Séminaire interfacultaire en environnement 2021 : L’Environnement en temps de crises
Depuis plus d'une trentaine d'années, l'écologie politique est traversée par des mouvements complexes, parfois contradictoires et difficiles à concilier en pratique. Des logiques incommensurables et des tensions irréductibles se révèlent dans les manières de penser et d'agir à différentes échelles spatiales, sociales et temporelles. En mettant à la juste distance les mots d'ordre et les catégories globales, de la société du risque à l'effondrement, en passant par le développement durable ou l'anthropocène, le pragmatisme sociologique s'intéresse à la manière dont des acteurs articulent, hiérarchisent et mettent en discussion des formes de raisonnement, des savoirs outillés et des expériences pratiques. Ce qui se donne à voir ce sont des rapports hétérogènes aux écosystèmes, aux dérèglements qui les affectent et aux manières d'y remédier.
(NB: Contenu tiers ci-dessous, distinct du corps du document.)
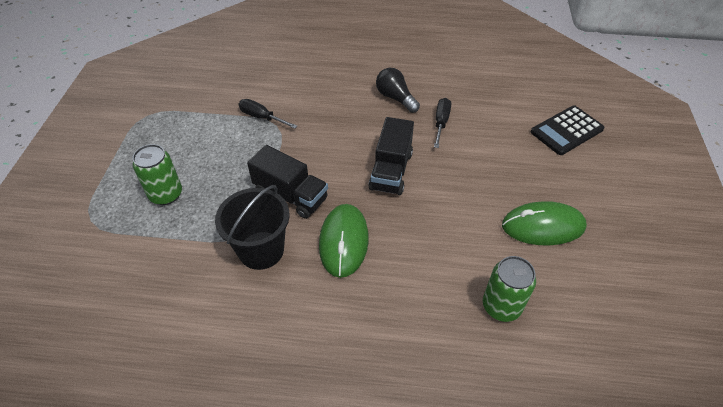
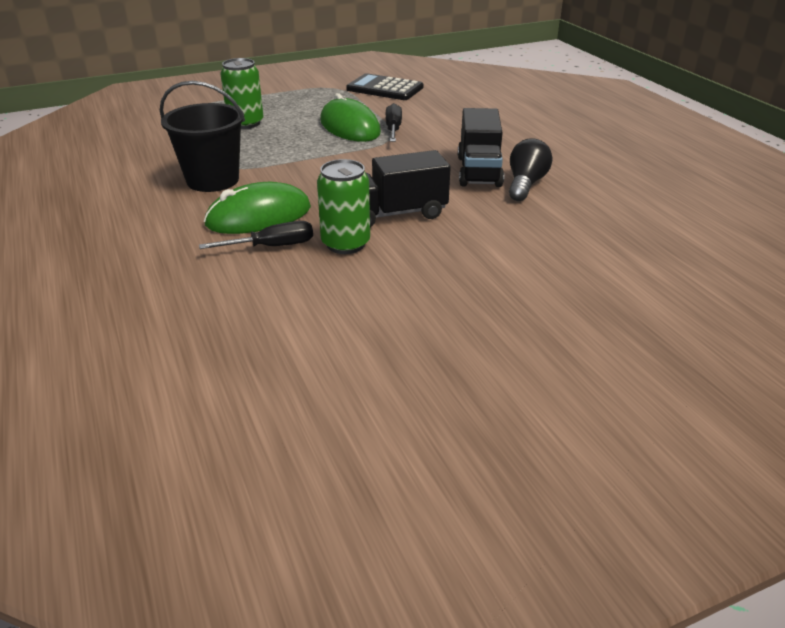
camera: 60 degrees right, 15 degrees down
(291, 195) = (298, 173): black truck -> black truck (479, 171)
(441, 123) = (522, 223): black screwdriver -> black screwdriver (272, 247)
(501, 306) = (236, 343): green can -> green can (345, 244)
(543, 226) = (412, 348): green mouse -> green mouse (350, 127)
(566, 131) = (653, 328): black calculator -> black calculator (385, 88)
Plutôt que de projeter des formules totalisantes, l'enquête conduit aux points de jonction, et de friction, entre des représentations, des dispositifs et des milieux liés à des enjeux déterminés.
C'est ici que l'entrée par les controverses est particulièrement fructueuse : en étudiant des processus critiques de longue durée, faits d'alertes et de conflits, de mobilisations politiques et de formes de régulation (changement climatique, nucléaire, OGM, pesticides, perturbateurs endocriniens, pollution de l'air, gaz de schiste, etc.), on voit s'exprimer, au-delà des seules expressions publiques, une diversité de ruptures, de déplacements, de réversibilisations ou de reconstructions des façons d'être au monde, que l'on a rassemblées sous le concept de "contre-anthropocènes". On observe ainsi comment les causes environnementales ne relèvent pas d'une simple "gestion des risques" mais engagent des rapports de pouvoir et des formes de vie qui mettent humains et non-humains aux prises avec autant de déterminations que d'incertitudes, de vulnérabilités que de capacités d'agir.